# Early bird gets the worm.



## Nicholson (Sep 25, 2012)




----------



## Nicholson (Sep 25, 2012)

I'm taking the weekend off and I woke up a lil late today for my grouse hunting walk. Looks like this Grizzly got to my hunting trail before me. This Grizzly bear footprint is next to my size 11 shoe with a half inch steel ball bearing by the second claw mark. I went another quarter mile didn't see any birds or rabbits. There was something walking in the woods not far from where I was so I decided that the bear got there first, I'll let him have the hunting grounds today. I'll try wake up on time tomarrow.

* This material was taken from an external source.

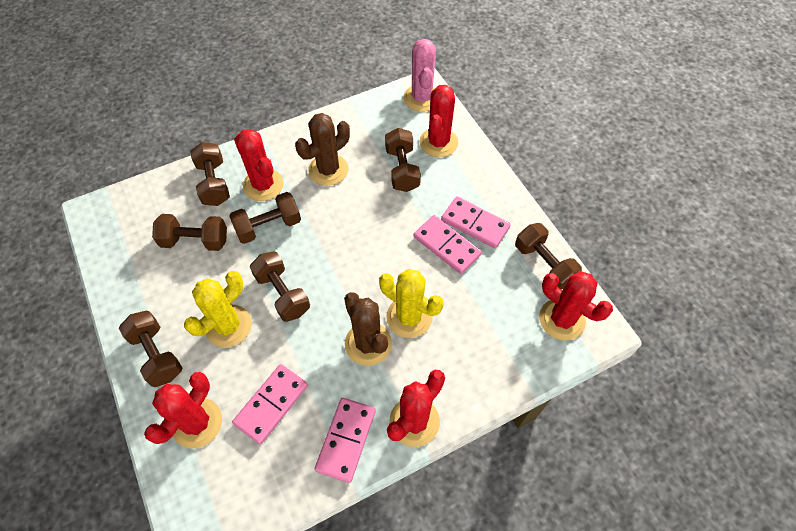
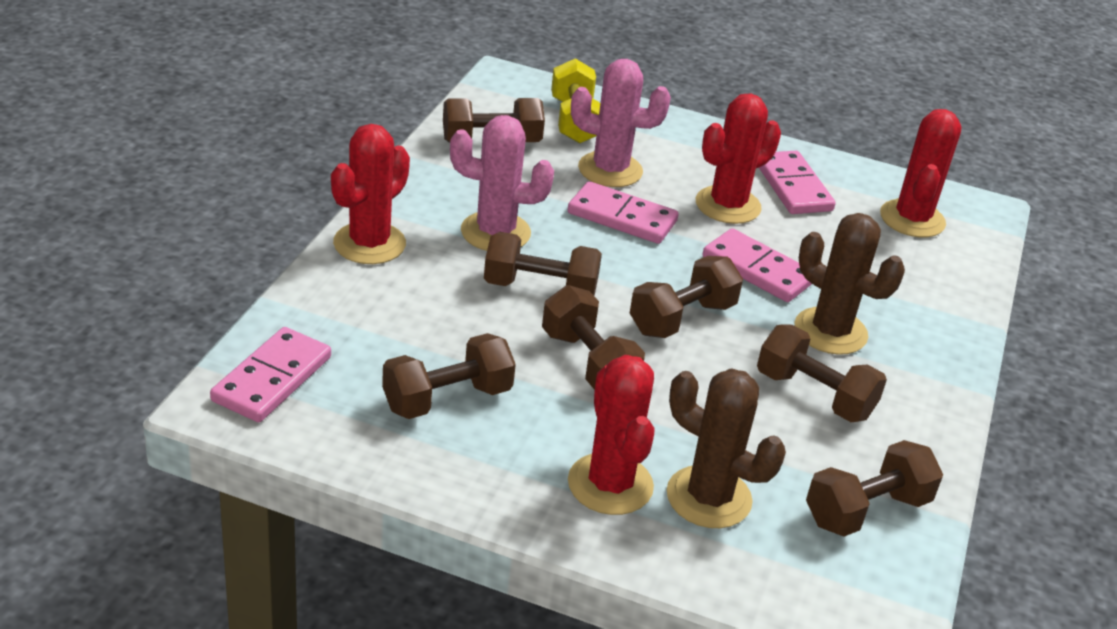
pink cactus: 1 -> 2
red cactus: 5 -> 4
yellow cactus: 2 -> 0
yellow dumbbell: 0 -> 1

It's good sign though, there are probably still some grouse and other small game around.


----------



## Charles (Aug 26, 2010)

Hmmmm .... looks like it was a baby ... :rofl:

Yeah ... I can see your point ... think I would let him/her have that hunting area for today.

Cheers ..... Charles


----------



## treefork (Feb 1, 2010)

Ya. Bear gets first pic. :shocked:


----------



## Henry the Hermit (Jun 2, 2010)

And the second mouse gets the cheese. Don't be the first mouse.


----------



## ghost0311/8541 (Jan 6, 2013)

maybe being late was a good thing.


----------



## tnflipper52 (Jan 26, 2012)

Grin and bear it.


----------